Objective: Antineutrophil cytoplasmic antibody (ANCA)-associated vasculitis (AAV) is usually differentiated based on clinical phenotypes, but recent data indicate that myeloperoxidase (MPO)-AAV is genetically distinct from proteinase 3 (PR3)-AAV. We reviewed a population-based cohort of AAV, focusing on differences in clinical and laboratory characteristics and to compare renal outcome between MPO-ANCA and PR3-ANCA nephritis.
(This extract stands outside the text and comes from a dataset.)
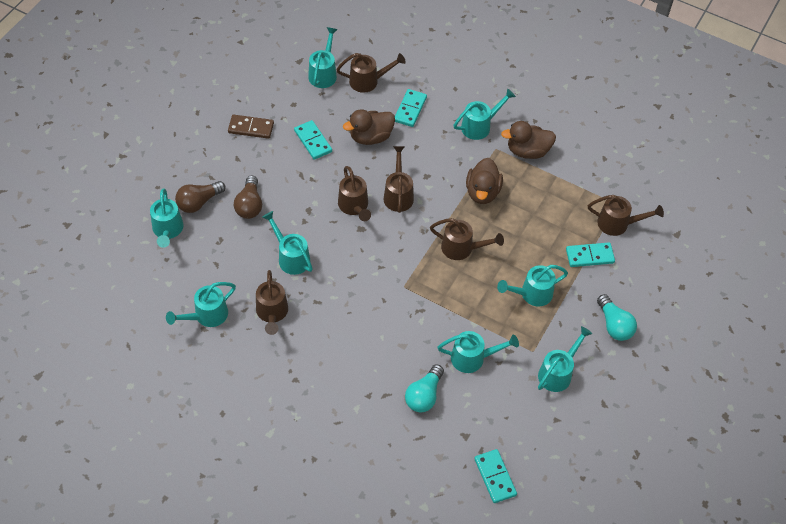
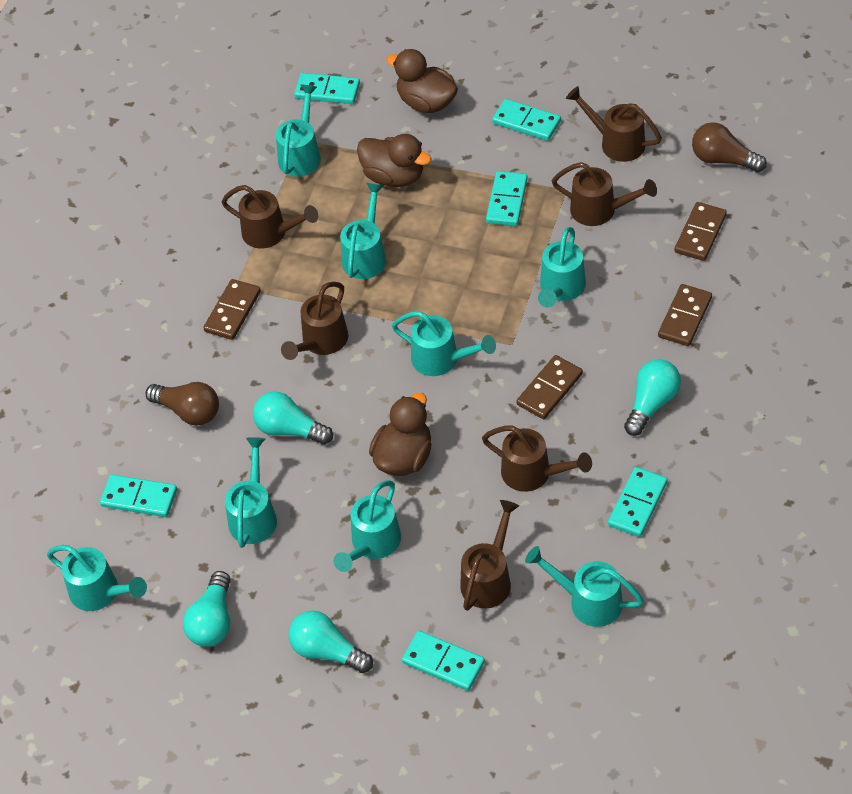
brown domino: 1 -> 4
turquoise domino: 4 -> 6
turquoise light bulb: 2 -> 4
Methods: All new cases of AAV diagnosed between 1997 and 2009 in a geographically defined area in southern Sweden were retrieved using a validated search algorithm. Data were collected from time of diagnosis and end of followup. Renal and patient survival were analyzed according to ANCA serotype.
Results: During the study period, 201 patients were diagnosed with AAV, 98 tested positive for PR3-ANCA, and 85 for MPO-ANCA. Patients with PR3-ANCA were younger, had significantly higher inflammatory activity, and had a larger number of organs involved at diagnosis, but nephritis was more prevalent among patients with MPO-associated (72/85; 85%) versus PR3-associated disease (67/98, 68%). When comparing only patients with ANCA-associated nephritis, those with MPO-ANCA were more likely to develop endstage renal disease (n = 27, 38%) than those with PR3-ANCA (n = 10, 15%), p = 0.003. The risk remained significantly elevated after adjusting for sex, age, and s-creatinine level at diagnosis (HR 2.64; 95% CI 1.25-5.58; p = 0.003). There were no significant differences in mortality rates between the 2 groups.
Conclusion: The outcome in this population-based cohort indicates that among AAV patients with nephritis, renal prognosis is better in the PR3-ANCA group, even after adjustment for sex, age, and renal function at diagnosis.
Keywords: ANTINEUTROPHIL CYTOPLASMIC ANTIBODY; ENDSTAGE RENAL DISEASE; GLOMERULONEPHRITIS; SURVIVAL; VASCULITIS.